她的善意别有所图,可真的得到了想要的东西,她却觉得烫手。

“我对你……并不算好。”姜洄声音弱了几分,她觉得自己的示好,多少有种趁火打劫的卑劣,“我……数次试探你,伤过你,你也因为我而受伤。我给你的,与你付出的,并不相等。”

祁桓看着她心虚又实诚的模样,眼底不由浮现一丝笑意。

“那如何才算相等?”他似笑非笑问道,“难道也要郡主为我挡刀?”

“啊?”姜洄一怔,顿时心慌——她倒没想玩这么大。

祁桓指腹的薄茧摩挲姜洄手背娇嫩的肌肤,她的手柔若无骨,不堪一折,不像他早已经受过无数的风刀霜剑,无惧死亡与疼痛。

怎么可能让她为他舍命挡刀。

祁桓垂眸掩住了眼中的笑意与锋芒,忽地抬起姜洄的手,张口在她手上咬下。

手上传来的尖锐疼痛让姜洄惊呼出声,她下意识便抬手向祁桓推去,却在即将落到他胸前时,望见了他颈上淡粉色的指痕——是她昨夜掐的。

这一掌便再也落不下去了。

是她答应过不打他了,而且,也是她说好要等价回报,他因为她受过那么多伤,让他咬下一块肉——也算公平。

于是她闭上眼,忍着痛,任由祁桓咬着她手上的软肉。

黑暗放大了感知,姜洄听见自己急促而颤抖的呼吸,擂鼓般的心跳,手背上传来齿尖陷入肉中的刺痛,伴随一片湿软灼热的触感。

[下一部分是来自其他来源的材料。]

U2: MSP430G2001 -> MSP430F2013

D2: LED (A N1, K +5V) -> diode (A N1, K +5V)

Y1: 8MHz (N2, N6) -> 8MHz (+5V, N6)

但是他并没有想象中的用力,只是轻轻一口便止住了,在手背上留下了浅浅的齿痕,却不离开,唇齿抵着白皙细腻的肌肤研磨,灼热的气息伴随着疼痛扩散开来,逐渐覆盖过了疼痛,她清晰地感受着口中的柔软与坚硬。

舌尖扫过手背,带起一片酥麻,姜洄猛地一颤,下意识地睁开眼看向祁桓,便撞进一双幽暗的眼眸。

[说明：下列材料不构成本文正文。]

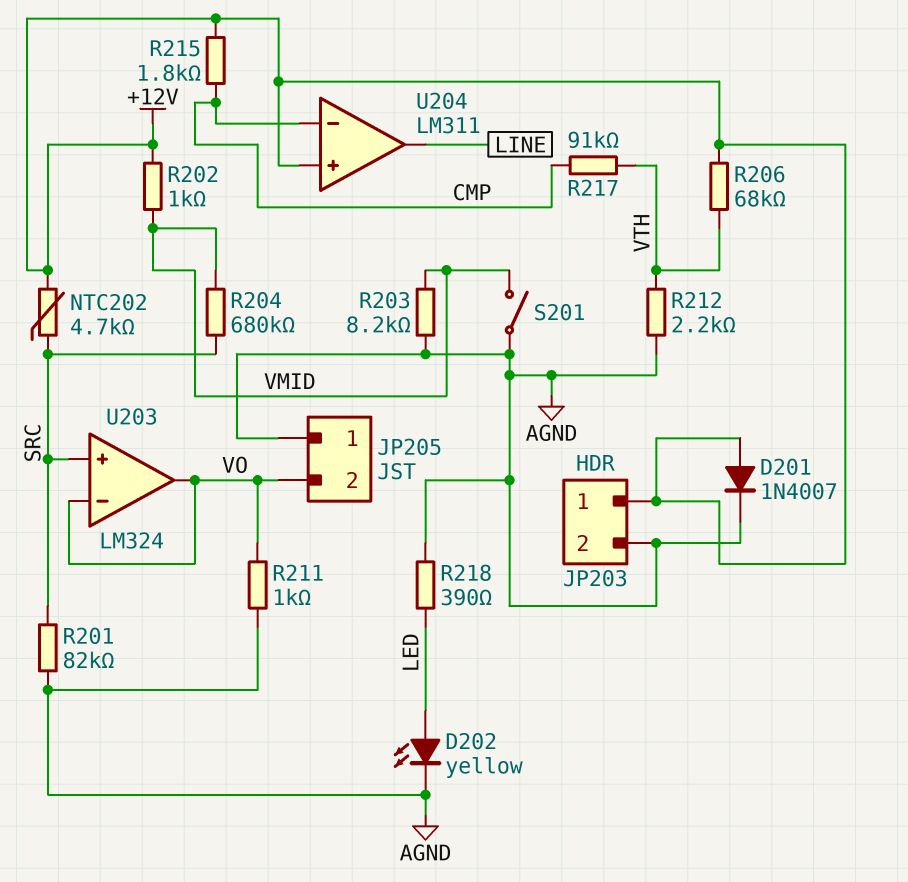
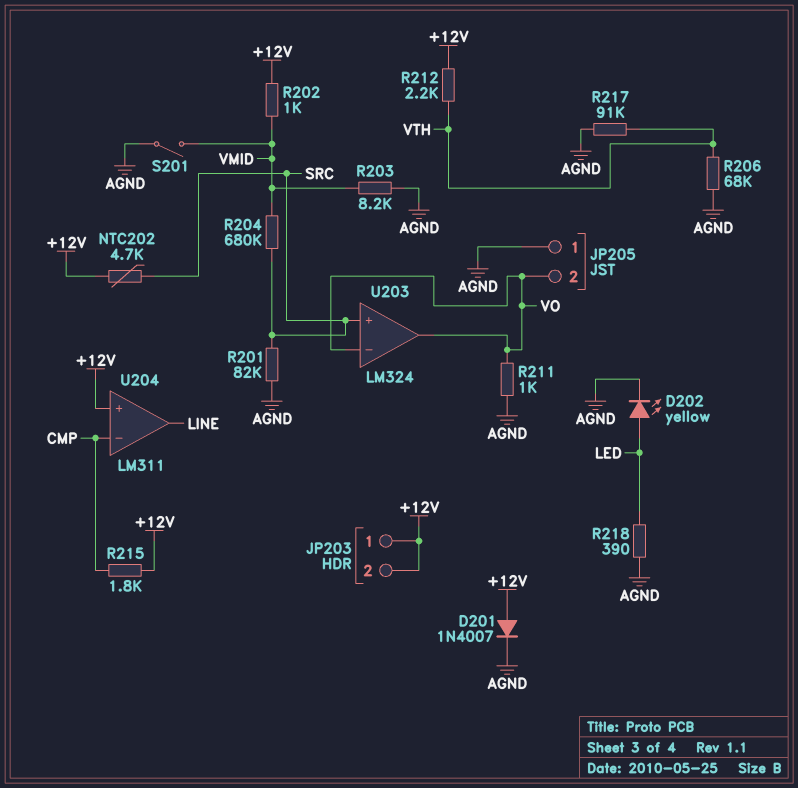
JP203 pin 2: AGND -> +12V
R206: 68k (+12V, VTH) -> 68k (AGND, VTH)
R212: 2.2k (AGND, VTH) -> 2.2k (+12V, VTH)
R217: 91k (CMP, VTH) -> 91k (AGND, VTH)

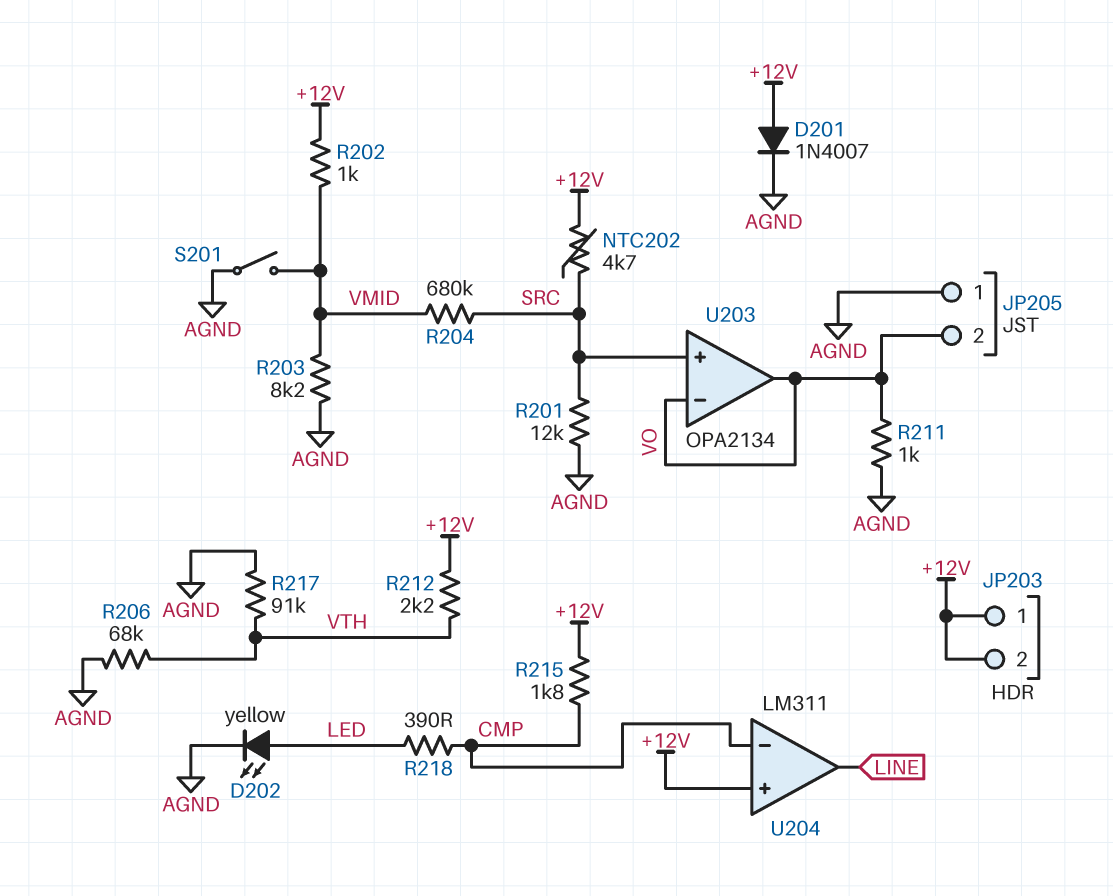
R201: 82k (AGND, SRC) -> 12k (AGND, SRC)
R218: 390 (AGND, LED) -> 390 (CMP, LED)
U203: LM324 -> OPA2134

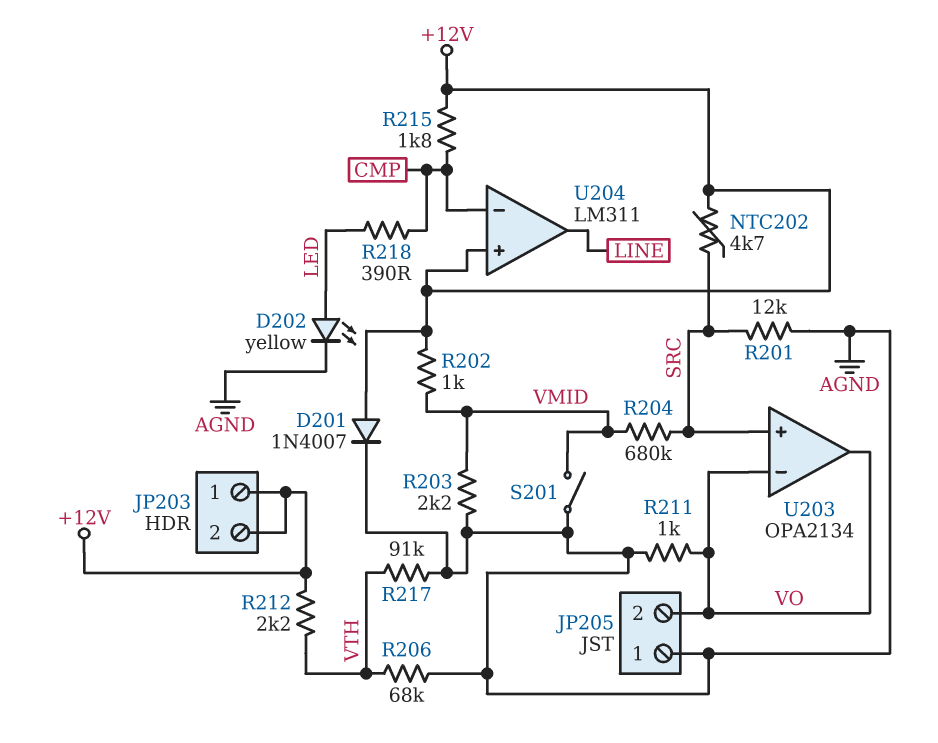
R203: 8.2k (AGND, VMID) -> 2.2k (AGND, VMID)

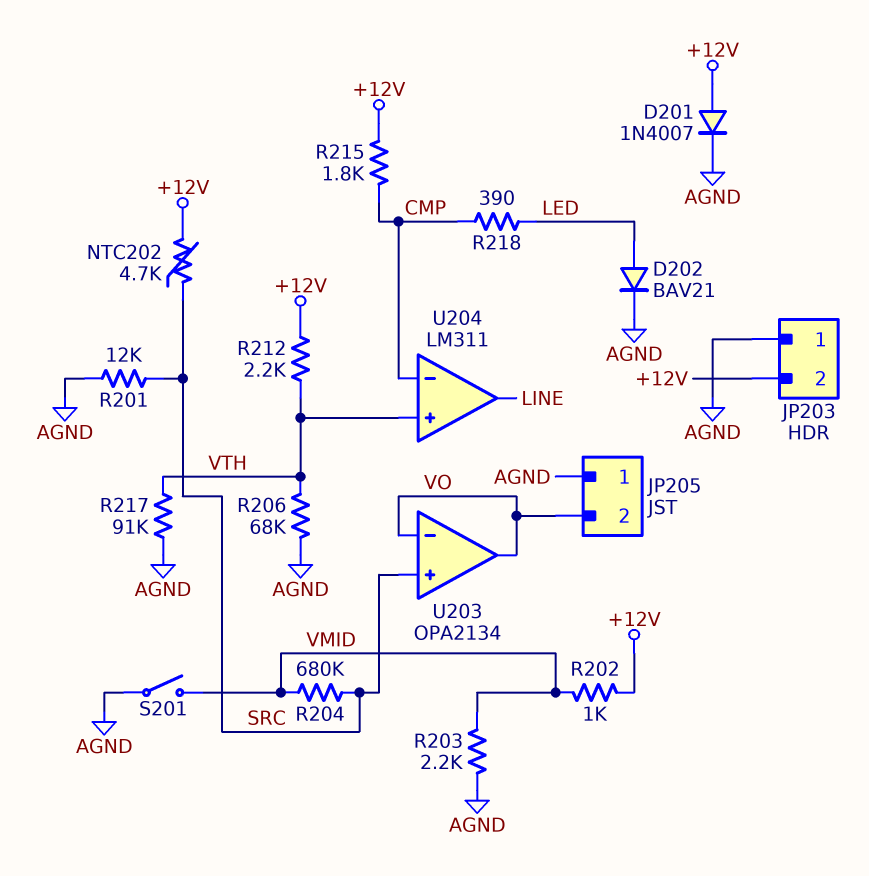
D202: LED yellow (A LED, K AGND) -> diode BAV21 (A LED, K AGND)
JP203 pin 1: +12V -> AGND
R211: 1k (AGND, VO) -> none
U204 pin in+: +12V -> VTH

他噙着她手背的软肉,却自下而上地仰望她,月华穿过树梢,倾落在他清俊的面容上,映亮了幽暗而漆黑的双瞳,还有湿润的薄唇。

眼眸更黑,唇色更艳。

这一刻的他看起来漂亮而近乎妖冶,眼底却悄然划过一抹猛兽掠食的侵略欲与攻击性,只是转瞬即逝,让人来不及发现。

姜洄只觉一点灼烫从手背蔓延到了心口,让她整个人都烧了起来。

祁桓却在这时松了口,沉哑着声说:“我们……这便算相等了。”

姜洄僵硬不能动弹,耳中嗡鸣,脑中混沌,心脏狂跳,分不清是害怕还是其他,只知道怔怔看着祁桓眼中的笑意,一时说不出话来。

——这便相等了吗?

她模模糊糊地想。

——不用咬块肉吗?

她松了口气。

却莫名有种占了便宜,但好像也吃亏了的感觉。

祁桓垂下眼眸,口中似乎还残余着属于少女的甜香。他心中烧着一团火,自昨夜见到那一根竹简起便未曾灭过,但又被他隐忍着藏起,生怕伤了她。

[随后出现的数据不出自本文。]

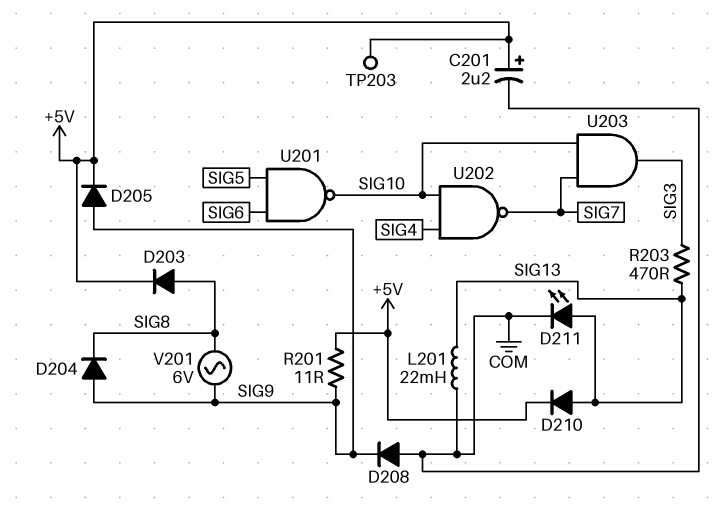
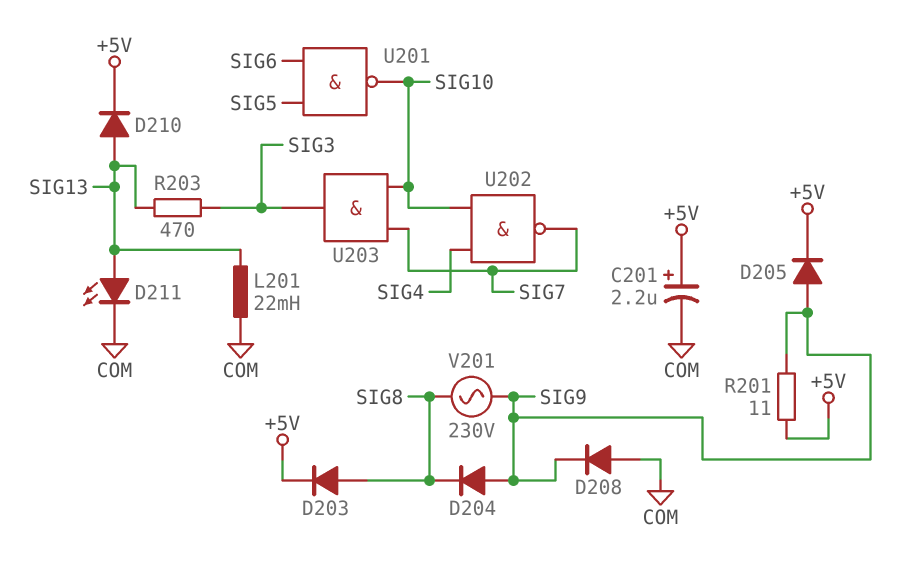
TP203: test point (+5V) -> none
V201: AC 6V (SIG8, SIG9) -> AC 230V (SIG8, SIG9)

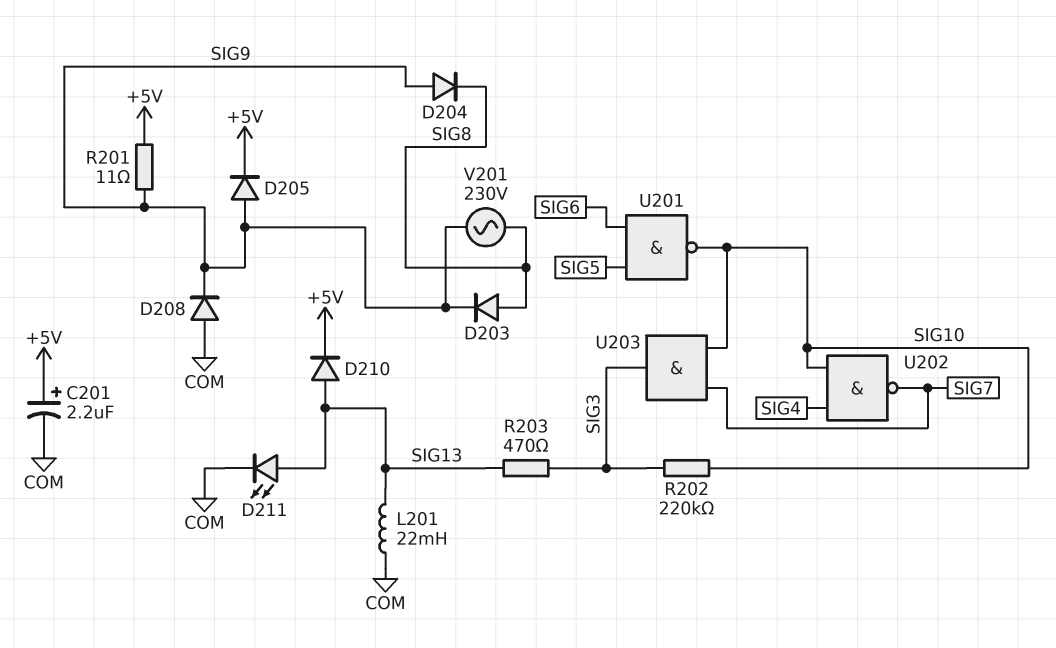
D203: diode (A SIG8, K +5V) -> diode (A SIG8, K SIG9)
R202: none -> 220k (SIG3, SIG10)

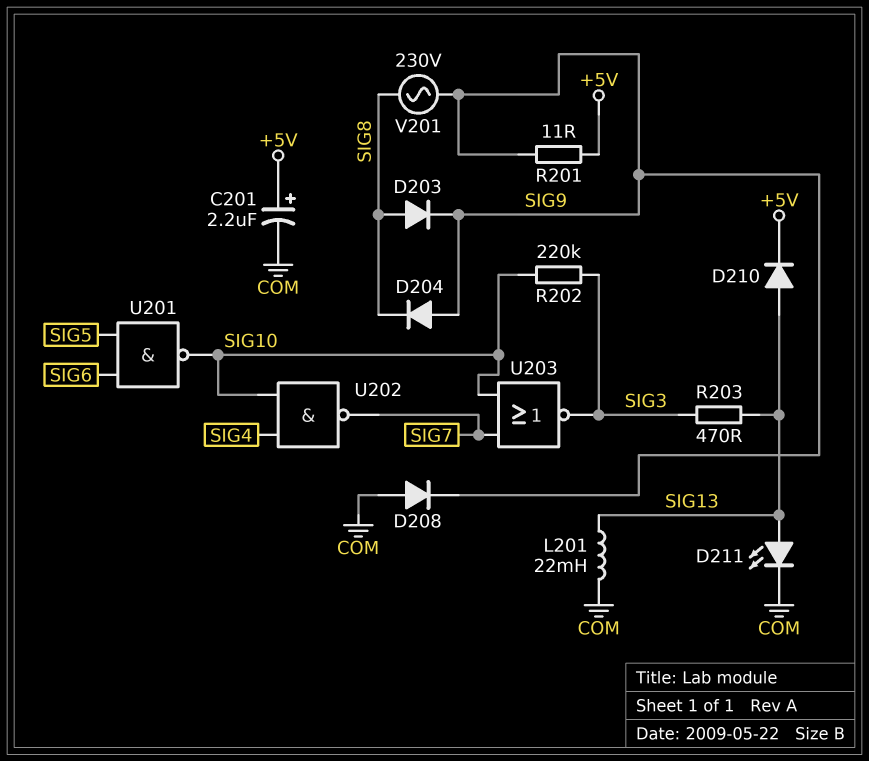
D205: diode (A SIG9, K +5V) -> none
U203: AND (in SIG7, in SIG10, out SIG3) -> NOR (in SIG7, in SIG10, out SIG3)

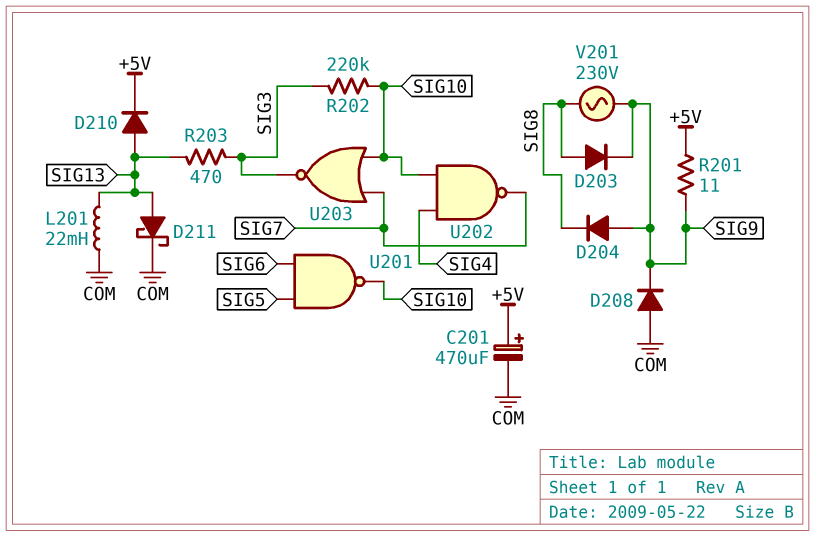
C201: 2.2uF (plus +5V, minus COM) -> 470uF (plus +5V, minus COM)
D211: LED (A SIG13, K COM) -> schottky (A SIG13, K COM)

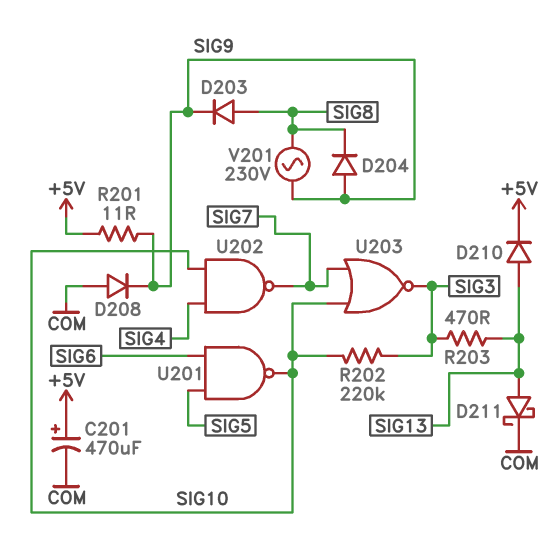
L201: 22mH (COM, SIG13) -> none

然而她今夜的一言一行轻易地便将他好不容易压下的幽愤挑起,让胸腔中的邪火千百倍地燃起——她和其他贵族并无区别,而他在她眼中,与其他奴隶也没有区别。

他带着满腔的幽恨张口,在她手上烙下了痕迹,等待着她再次动手打他。

预料之中的手扬了起来,却是轻轻地落下,扶在他的肩头。

他惊愕地抬眼看去,便看到她紧闭着双眼,微抿着朱唇,脸上写满了委屈、不解、震惊、羞愤、害怕,但最后都化成一抹——释然。

——算了,让你咬吧。

胸腔中的怒火便骤然被一场春雨浇灭,有什么东西在心上破土而出,肆意生长,紧紧缠绕。

他松了口,唇舌却不舍流连。

少女的身体没有贵族的熏香,却有一种花果的清甜,就连掌上的肌肤都柔软而细腻。就像一个浑身是刺的果子,剥开了坚硬的外壳,露出细腻柔滑的果肉,任人品尝。

她紧闭双眼微偏过脸,不知道一道放肆的目光落在她纤细脆弱的颈上,血管因心跳加速而剧烈地搏动,咽喉因紧张的吞咽,划过动人心魄的起伏。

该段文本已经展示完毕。